The youths jumped on the dazed reptile and gaily beat out its brain with sticks. Holding it up by its tail, they showed it off—a huge, three-foot specimen with jewel-like markings—while blood dripped from its tongue. This would be their dinner, it appeared…. The island’s beautiful parrots proved a still more anguishing problem. The porters liked them roasted on spits.

The placement of New Yorker ads often leads to funny juxtapositions, and there are several in this piece alone; Osbourne’s close attention to penis gourds gives a new meaning to “European sophistication. Tropical dress code” (Lago Mar ad, p. 130). And having just gotten over the idea of a breakfast of roasted mouse legs—”so small that we had to eat thirty of them to satisfy our hunger. They had a vile taste, a cross between stale pork and licorice”—the reader may no longer be in the mood for a box of sixteen “signature mice,” handmade in chocolate by L.A. Burdick (p. 135). Not to mention that the new Qantas ads that have been showing up in the magazine and elsewhere lately (p. 125) feature people who come neither from America nor New Guinea, nor Earth. These two should have contributed a Letter From Space.

The Kombai with whom Osbourne and his fellows make contact seem intensely acclimated to the ways of Westerners in one regard: One man in a hornbill penis gourd tells them through a translator, “When we saw you, we thought, What is that?…Then we were mad.

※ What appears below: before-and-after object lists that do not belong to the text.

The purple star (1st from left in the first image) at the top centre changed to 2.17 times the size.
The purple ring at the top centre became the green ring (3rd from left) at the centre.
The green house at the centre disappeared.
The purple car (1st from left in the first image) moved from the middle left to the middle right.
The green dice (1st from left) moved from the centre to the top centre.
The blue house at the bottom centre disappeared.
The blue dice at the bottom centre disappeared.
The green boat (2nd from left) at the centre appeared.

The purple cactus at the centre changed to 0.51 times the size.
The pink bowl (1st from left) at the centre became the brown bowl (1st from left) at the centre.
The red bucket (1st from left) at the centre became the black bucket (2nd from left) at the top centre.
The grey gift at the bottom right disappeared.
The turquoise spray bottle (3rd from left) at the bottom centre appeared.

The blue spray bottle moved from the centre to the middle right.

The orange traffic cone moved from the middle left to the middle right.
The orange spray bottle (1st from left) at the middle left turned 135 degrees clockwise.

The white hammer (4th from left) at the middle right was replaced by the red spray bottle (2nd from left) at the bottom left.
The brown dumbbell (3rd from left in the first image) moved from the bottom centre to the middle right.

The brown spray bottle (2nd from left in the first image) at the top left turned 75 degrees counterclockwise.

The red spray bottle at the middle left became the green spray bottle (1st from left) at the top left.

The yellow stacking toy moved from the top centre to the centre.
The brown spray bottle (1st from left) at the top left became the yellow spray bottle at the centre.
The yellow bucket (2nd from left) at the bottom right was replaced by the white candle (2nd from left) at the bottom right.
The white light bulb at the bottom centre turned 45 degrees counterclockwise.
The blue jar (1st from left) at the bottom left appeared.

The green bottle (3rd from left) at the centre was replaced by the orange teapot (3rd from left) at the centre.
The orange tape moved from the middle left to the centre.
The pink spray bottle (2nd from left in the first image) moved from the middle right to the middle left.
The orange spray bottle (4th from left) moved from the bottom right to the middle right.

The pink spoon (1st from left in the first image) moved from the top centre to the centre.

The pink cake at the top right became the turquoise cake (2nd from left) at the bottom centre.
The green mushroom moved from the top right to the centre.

Then we were scared.” If that’s not a description of people-watching in New York, I don’t know what is.

In the New Yorker! [Gadling]
Penis Gourd Gallery [Rhymer; you must]

R.I.P., A.D.

Andrea Dworkin has died, and all the bloggers are talking. The question is, will andrea_dworkin, the ambivalent love-hunter on Spring Street Networks (which administers the Salon and Nerve personals, among others), expire as well? I noticed her about a year ago, and she appears to be going strong (if not especially active). Some highlights from the profile:

Occupation: professional victim

Cigarettes: Sometimes
Booze: Sometimes
Drugs: Sometimes
Self-love: Often
Self-deprecation: Often

Most humbling moment:
the defeat of the PVCA (Pornography Victim’s Compensation Act) in 1993.

Favorite on-screen sex scene:
sex is filthy, violent and demeaning to all women.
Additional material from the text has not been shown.